Kibble doesn't fly in my home for a treat, with any of my dogs.


----------



## morriscsps (Aug 17, 2010)

When I do agility classes with my Nessie, they recommend that you have 3 different treats. I usually have:

low- Charlie Bears. 3 cal each. usually rewarded for sitting patiently, waiting for our turn.

med - cheese, for doing tricks they already are good at

High- the training place sells homemade 'OMG, I will be your slave for life if you give me that' treats. for learning new tricks.

Unfortunately, my older dog, Kit, was treat-stupid. I avoided treat rewards and gave him pats instead. Low - 'Good Dog' and quick ruffle. Med. - more excited 'Yay, good job!' and butt scratch. High - maybe a Charlie Bear, major pats and a hug when we are done. He was a very excited Border Collie. Treats were like giving a pixie stick to a 5 year old.
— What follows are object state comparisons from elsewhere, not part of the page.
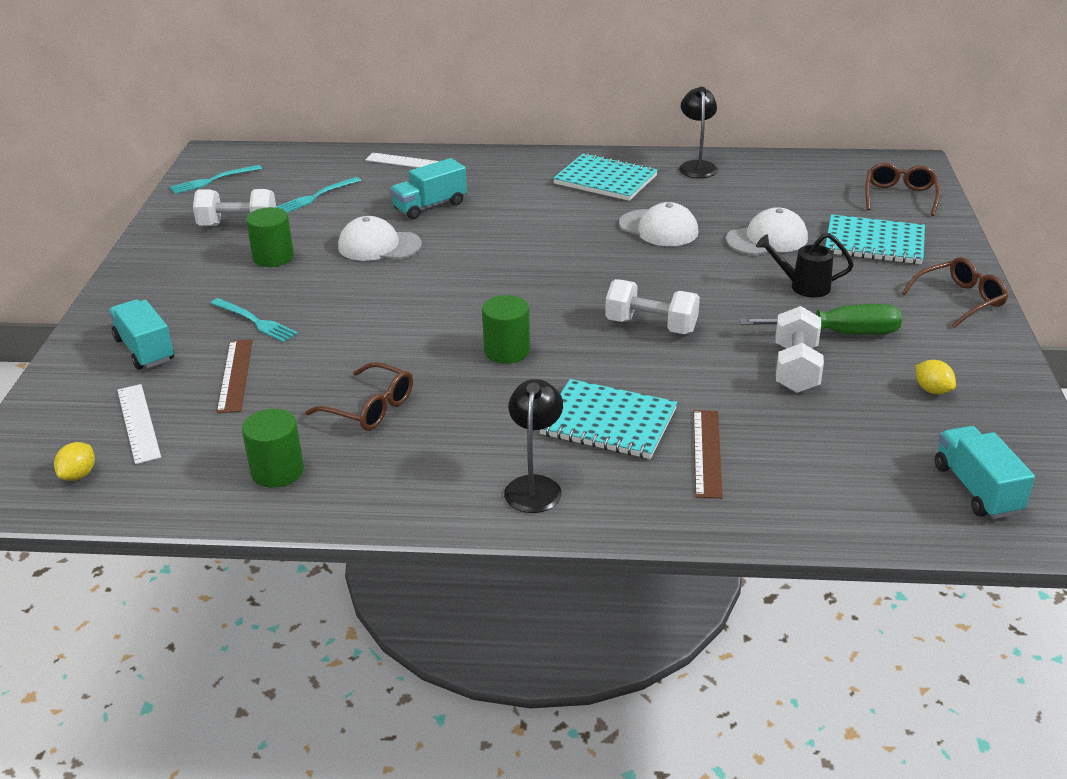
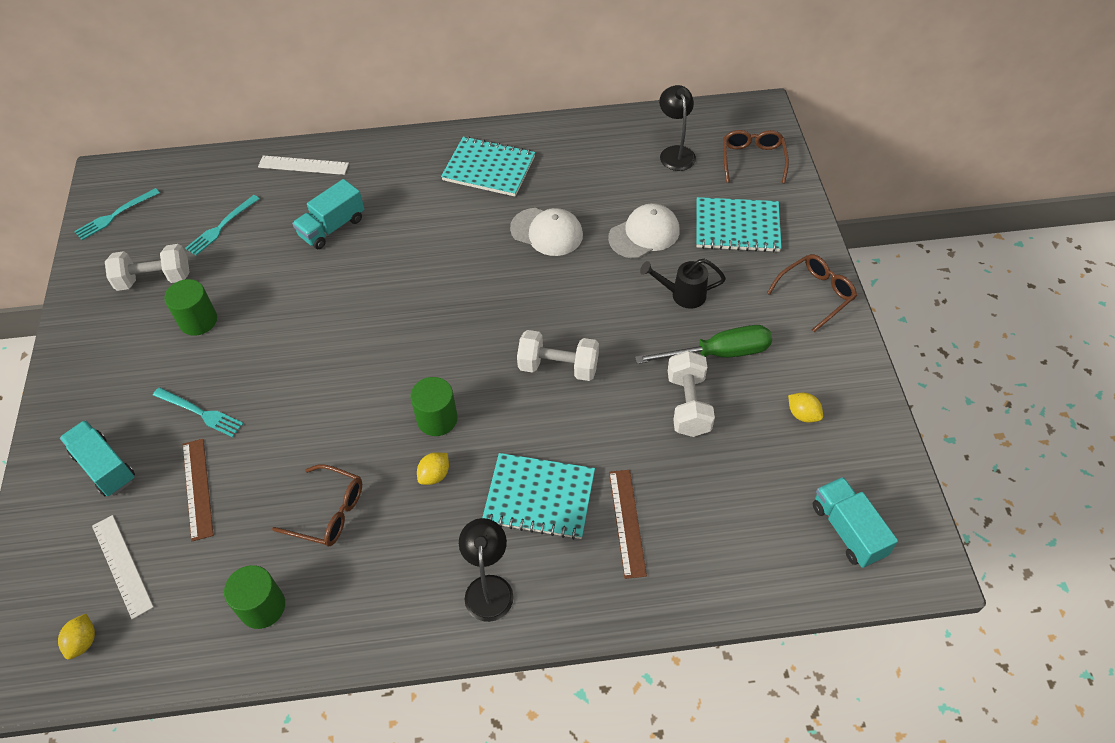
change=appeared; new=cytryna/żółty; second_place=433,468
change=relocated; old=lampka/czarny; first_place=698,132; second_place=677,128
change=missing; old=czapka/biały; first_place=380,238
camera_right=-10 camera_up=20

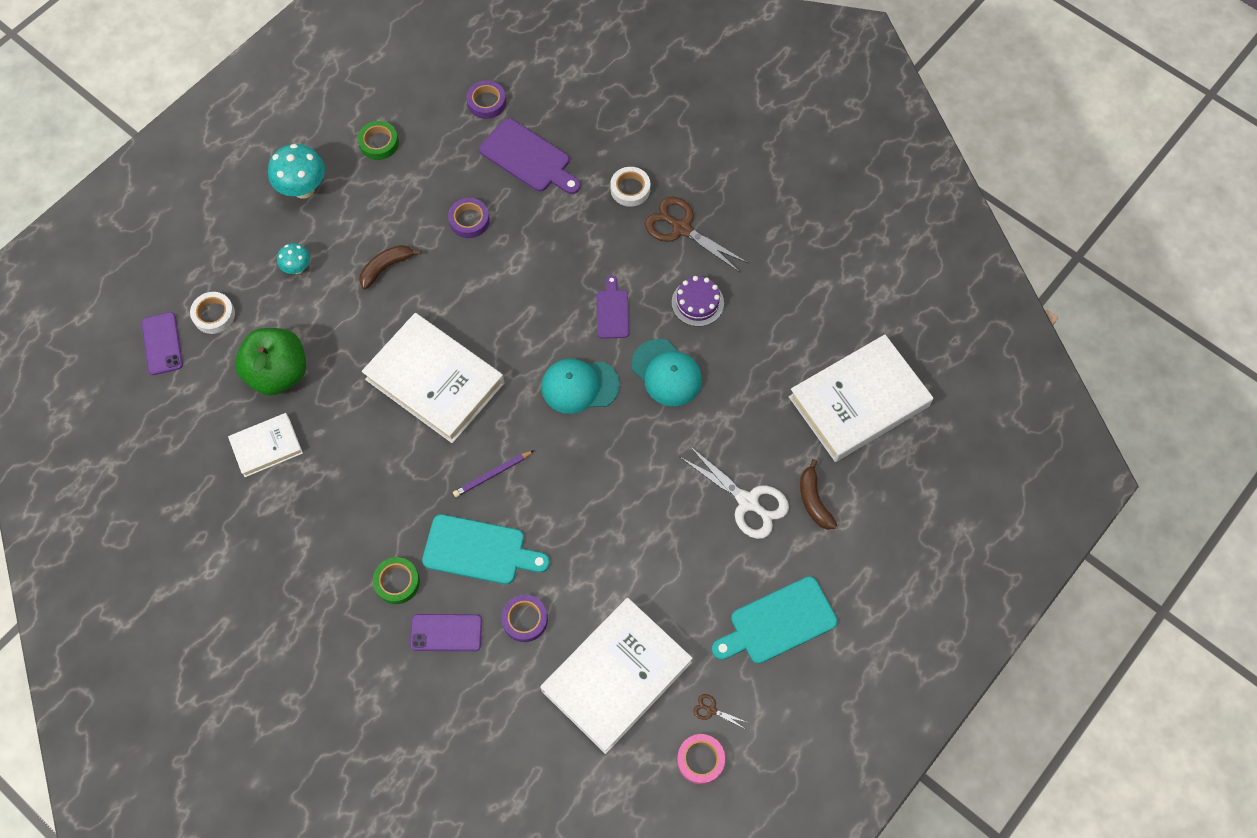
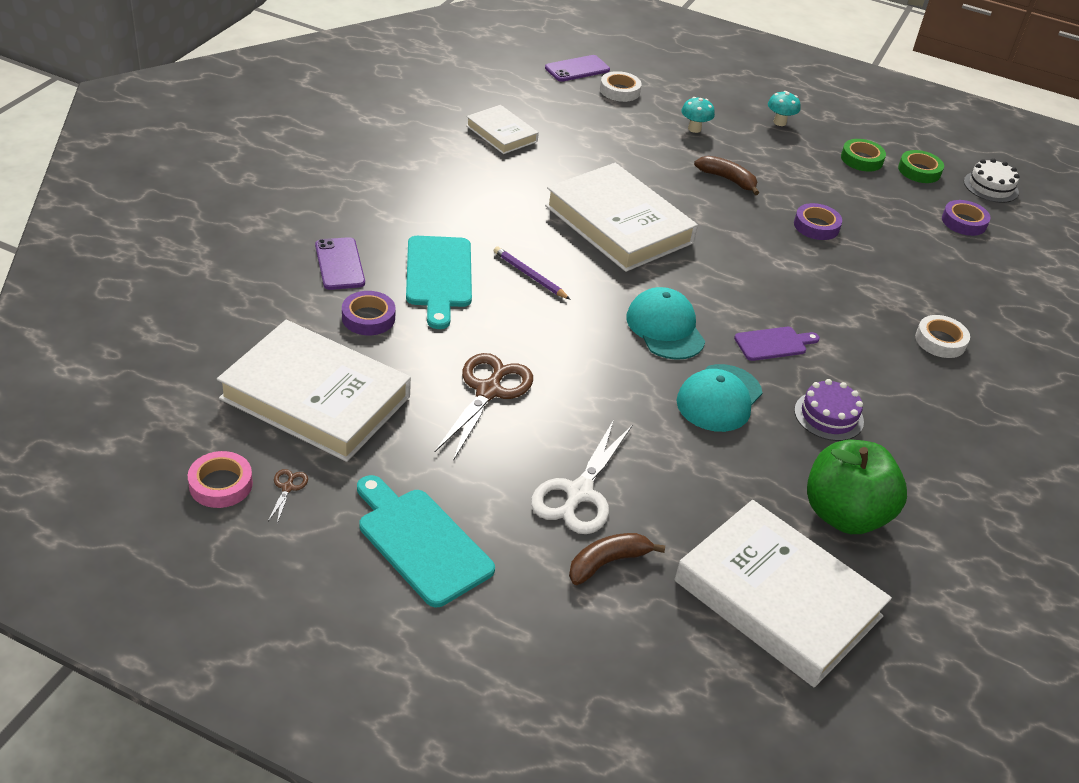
change=relocated; old=nożyczki/brązowy; first_place=696,234; second_place=483,407
change=spun; old=książka/biały; first_place=433,378; second_place=621,217; degrees=-60
change=size; old=grzyb/turkusowy; first_place=296,171; second_place=784,108; factor=0.57
change=relocated; old=jabłko/zielony; first_place=270,361; second_place=857,487
change=relocated; old=taśma klejąca/zielony; first_place=396,580; second_place=921,166
change=appeared; new=tort/biały; second_place=992,180
change=missing; old=deska do krojenia/fioletowy; first_place=530,156
camera_right=70 camera_up=-25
Depending on your dog's personality, a pat and warm praise can be as good as a treat.


----------



## mamahava (Aug 4, 2010)

krandall said:


> I'm sure we've had threads on this before, so poke around a bit. Training treats we use are:
> 
> cheese-
> 
> ...


That recipe for the homemade treats sounds awesome! I will have to try that one day.


----------



## Luciledodd (Sep 5, 2009)

Rosie loves cheese and so does Josie Wales the cat. I actually can get down pills with cheese. If Rosie does something good, she runs to the fridge and waits for the cheese.


----------